IAS 27 Separate Financial Statements—Investments in a subsidiary accounted for at cost: Partial disposal (Agenda Paper 4A)

Background

In September 2018, the Committee discussed a submission about the accounting in an entity's separate financial statements for disposal of partial interest in a subsidiary that results in losing control of that subsidiary while the retained interest is subsequently accounted for applying IFRS 9 Financial Instruments. The submitter asks whether the entity: (a) can apply the election in IFRS 9:4.1.4 to present subsequent changes in fair value of the retained interest in other comprehensive income (OCI) rather than in profit or loss (Question A); and (b) presents in profit or loss or OCI any difference between the cost and fair value of its retained interest on the date it loses control of Entity B (Question B).

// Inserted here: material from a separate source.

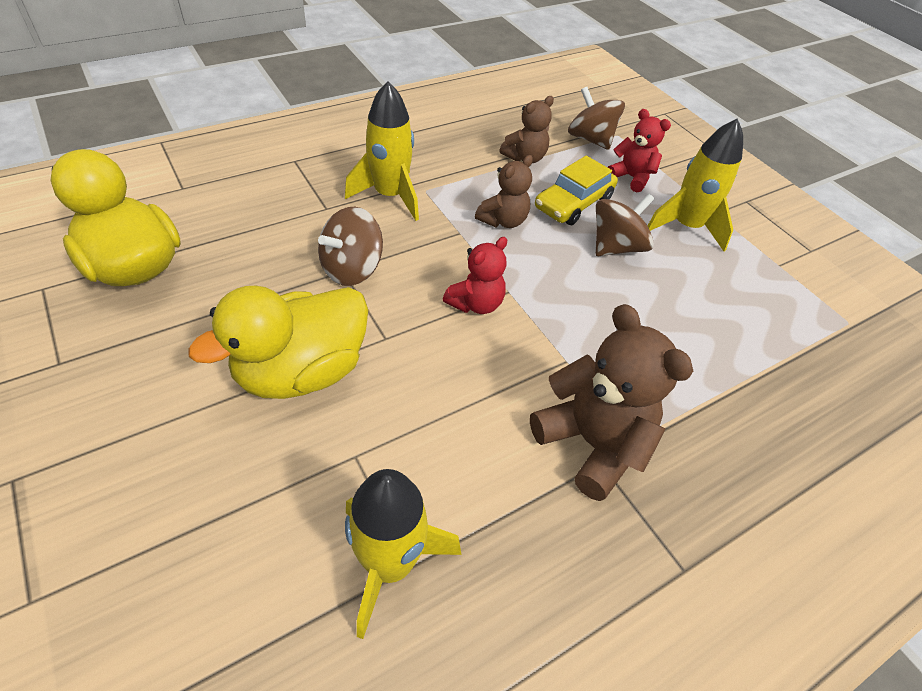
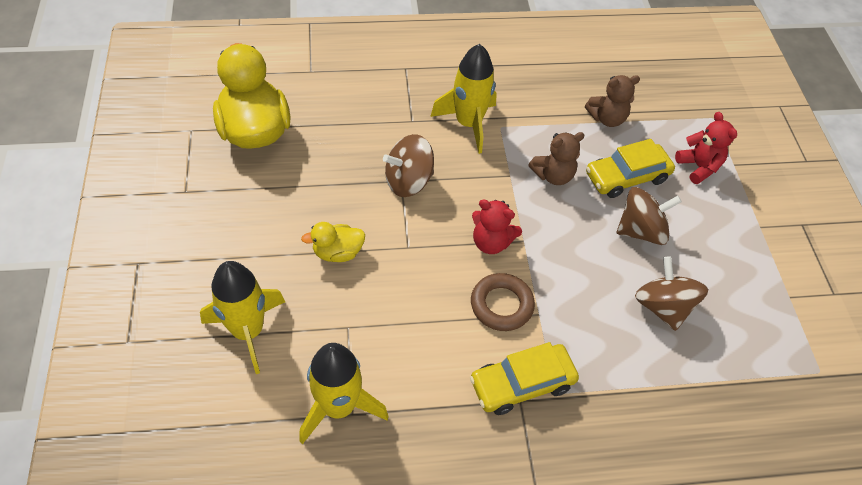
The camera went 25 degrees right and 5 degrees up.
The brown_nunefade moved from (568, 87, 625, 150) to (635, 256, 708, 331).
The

In respect of Question A, the staff consider ‘at initial recognition’ in IFRS 9:4.1.4 refers to the date on which the entity begins to apply the requirements in IFRS 9 to its retained interest (i.e. the date on which it loses control of the subsidiary) and does not refer to the date it originally acquired the interest in the subsidiary. Hence the entity may elect to present subsequent changes in fair value of its retained interest in OCI if the retained interest is not held for trading and the entity would make this irrevocable election at initial recognition of the retained interest applying IFRS 9.

In respect of Question B, IFRS 9:4.1.4 specifies that the presentation election applies to ‘subsequent changes’ in fair value of an investment in an equity instrument––i.e. the changes in fair value that arise after initial recognition. Any difference between the cost and fair value of the retained interest at the date that the entity loses control does not arise after initial recognition of the retained interest applying IFRS 9. The entity shall present in profit or loss any difference between the cost and fair value of its retained interest at the date it loses control of the subsidiary.

In its September 2018 meeting, the Committee agreed with the staff recommendation not to add this matter to its standard-setting agenda but to publish an agenda decision.

Comment letters were received and all respondents support the Committee's conclusions. In response to Question B, two respondents suggest replacing the reference to similar issues in IAS 28:22(b) and IAS 27:11B with a reference to IAS 1:88. The staff recommend that the Committee add the references to IAS 1:88 and the Conceptual Framework in the agenda decision in order to expand the rationale for its conclusion on Question B.

Staff recommendation

The staff recommended finalising the agenda decision as published in IFRIC Update in September 2018 subject to certain changes set out in the staff paper and editorial changes.

Discussion

Subject to certain editoral changes, the Committee decided, by a majority vote, to finalise the agenda decision.